Ann Curthoys,  (born 5 September 1945) is an Australian historian and academic.

Early life and education

Curthoys was born in Sydney, New South Wales, on 5 September 1945, and completed her undergraduate degree at the University of Sydney. In 1965, she took part in the Freedom Ride which highlighted racism against Aboriginal Australians in several towns. She completed a PhD at Macquarie University in 1973 and subsequently worked as a tutor and research assistant.

Academic career
In 1976, Curthoys established the Women's Studies Program at the Australian National University (ANU) after becoming active in the women's movement in 1970. She taught at the University of Technology, Sydney from 1978 to 1995, when she returned to the ANU to take up the Chair of History. Curthoys was the Group of Eight Visiting Professor of Australian Studies at Georgetown University in 2003 and 2004. In addition to her teaching work, Curthoys has extensively published on Australian history and historiography.

Curthoys retired in 2013, but remains active as a researcher, writer and supervisor of graduate students at the University of Sydney.

Recognition
In 1997, Curthoys was elected to the Academy of Social Sciences in Australia.
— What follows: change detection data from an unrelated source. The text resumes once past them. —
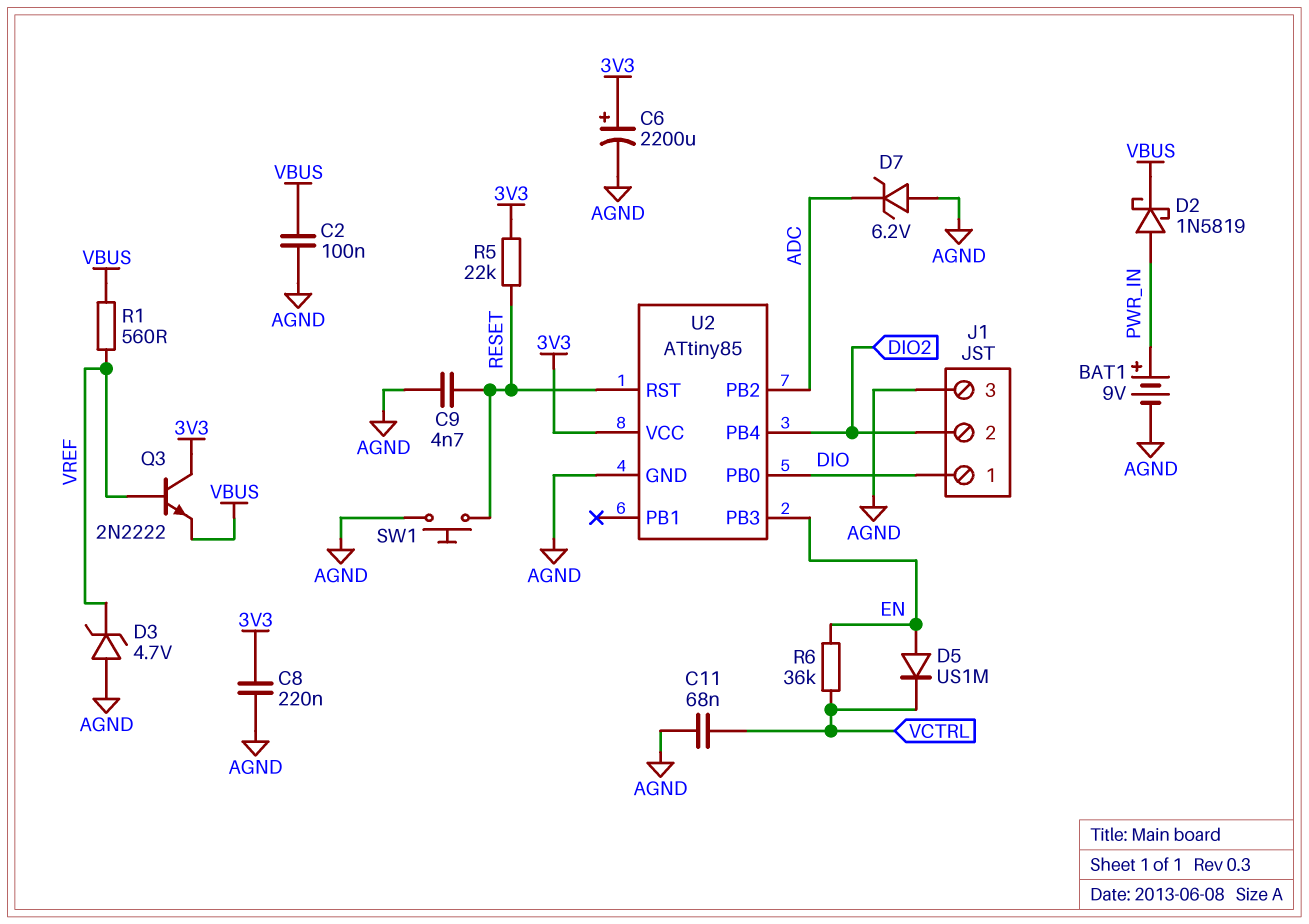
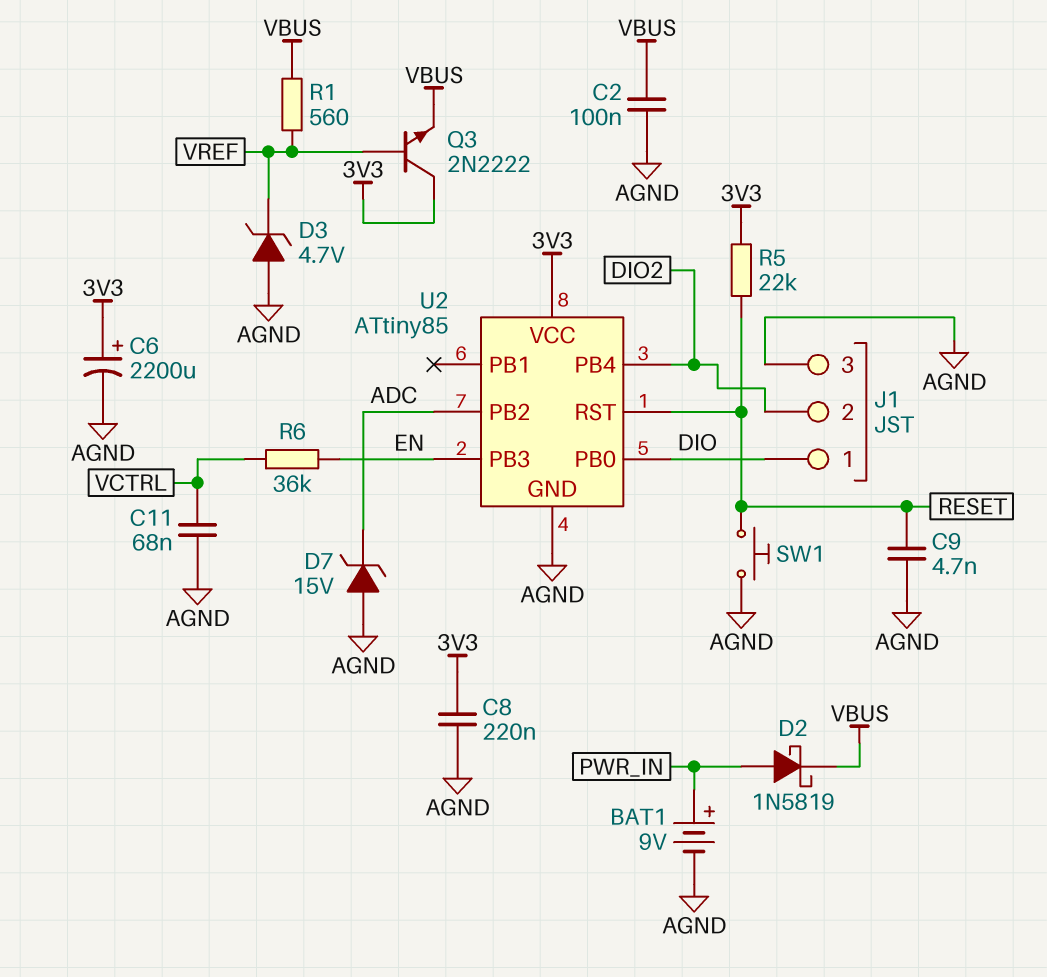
D5: diode US1M (A EN, K VCTRL) -> none
D7: zener 6.2V (A AGND, K ADC) -> zener 15V (A AGND, K ADC)

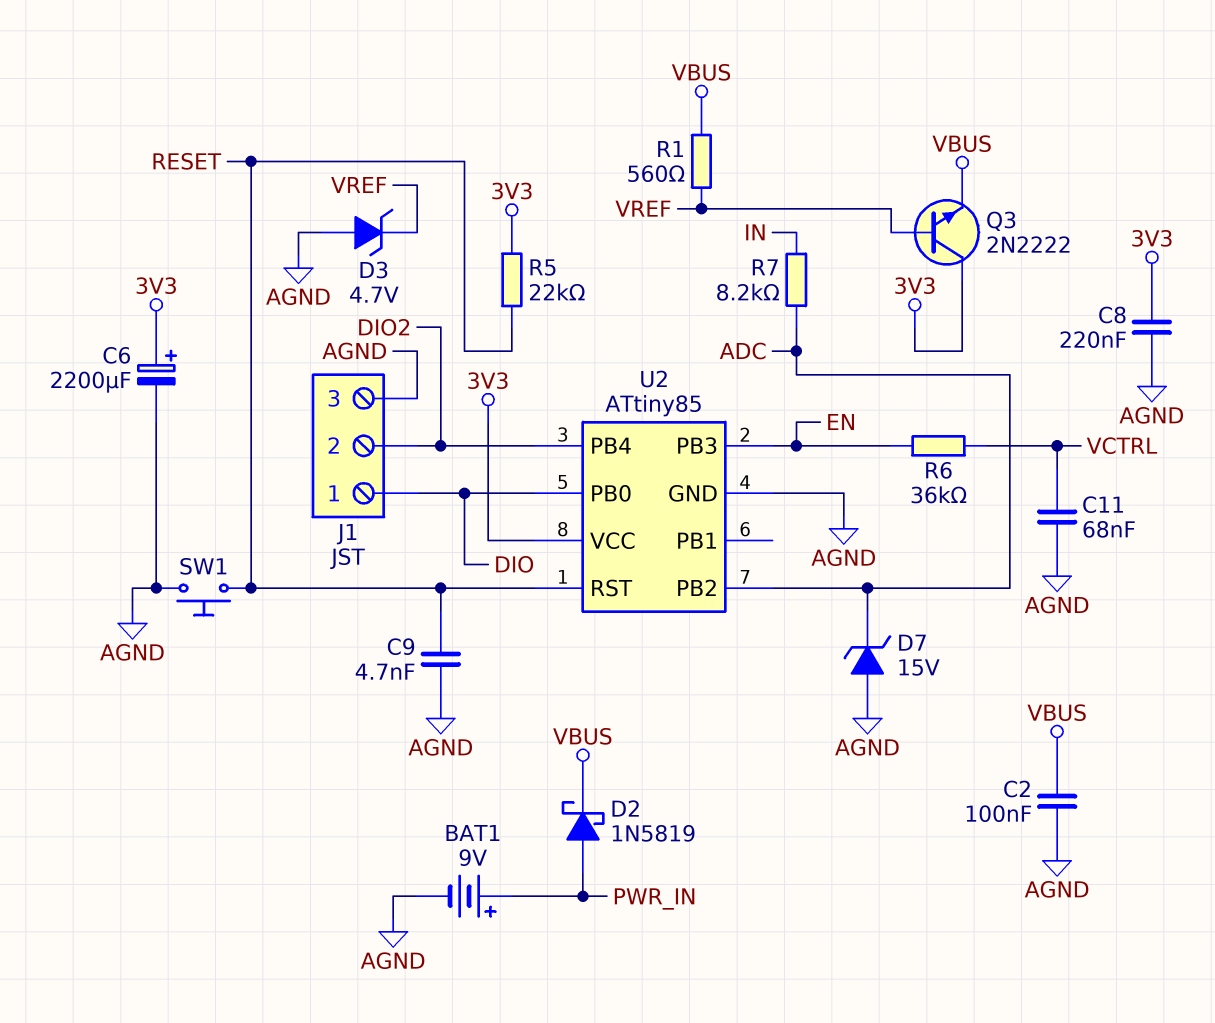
R7: none -> 8.2k (ADC, IN)

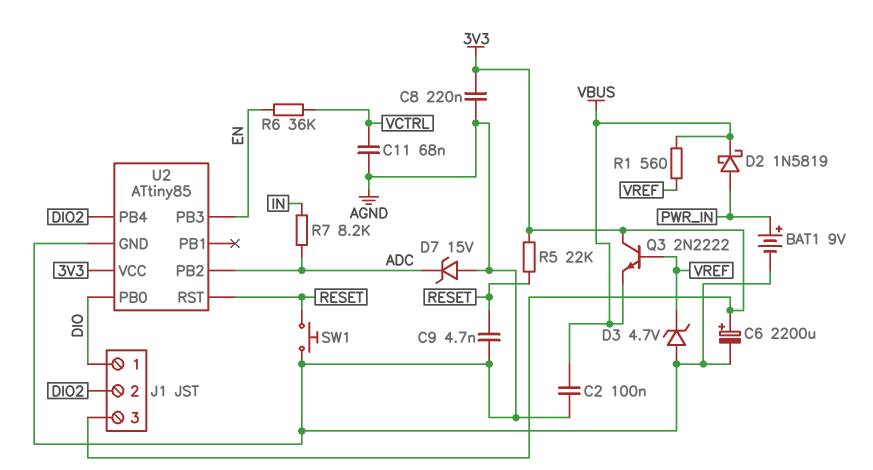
J1 pin 3: AGND -> 3V3

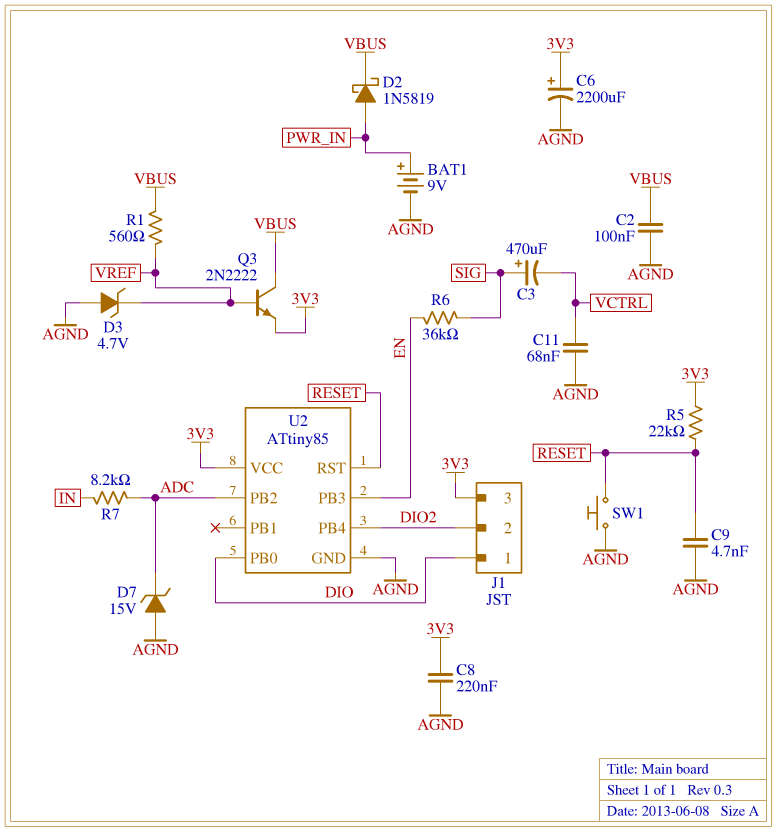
C3: none -> 470uF (plus SIG, minus VCTRL)
Q3: NPN 2N2222 (B VREF, C 3V3, E VBUS) -> NPN 2N2222 (B VREF, C VBUS, E 3V3)
R6: 36k (EN, VCTRL) -> 36k (EN, SIG)

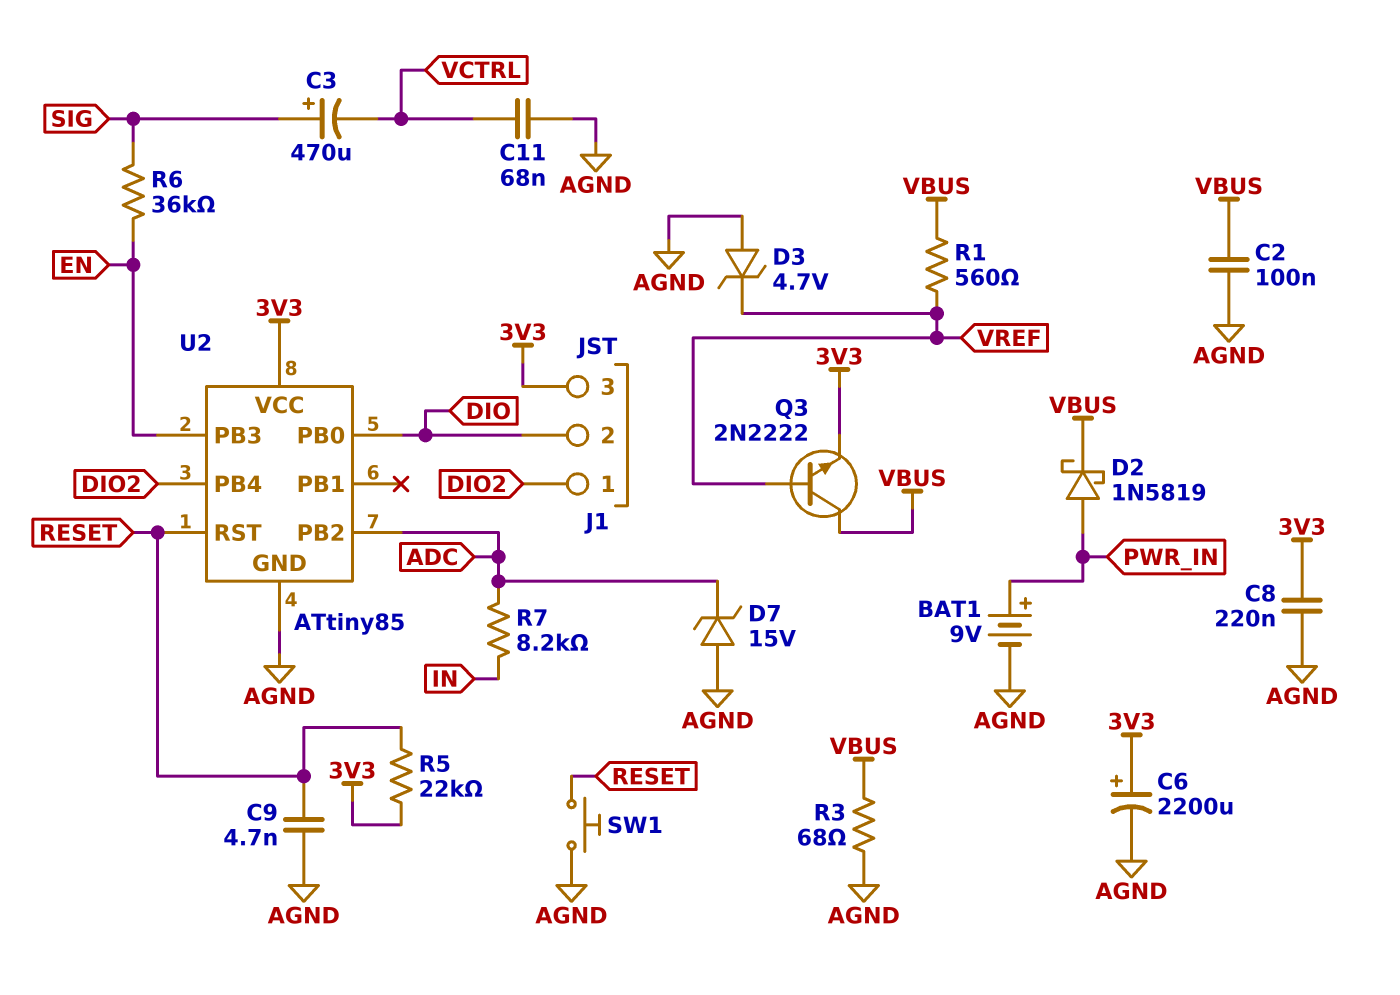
J1 pin 1: DIO -> DIO2
J1 pin 2: DIO2 -> DIO
R3: none -> 68 (AGND, VBUS)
She was also elected to the Australian Academy of the Humanities in 2003. In 2013 she was awarded the Annual History Citation by the History Council of NSW for "her outstanding contributions as an historian to teaching, scholarship and the community".

In 2019 the Australian Historical Association inaugurated the Ann Curthoys Prize, to be awarded for the best unpublished article-length work by an early career researcher.

In 2019 Curthoys was shortlisted for the NSW Premier's History Awards for Taking Liberty: Indigenous Rights and Settler Self-Government in Colonial Australia, 1830–1890, co-authored with Jessie Mitchell.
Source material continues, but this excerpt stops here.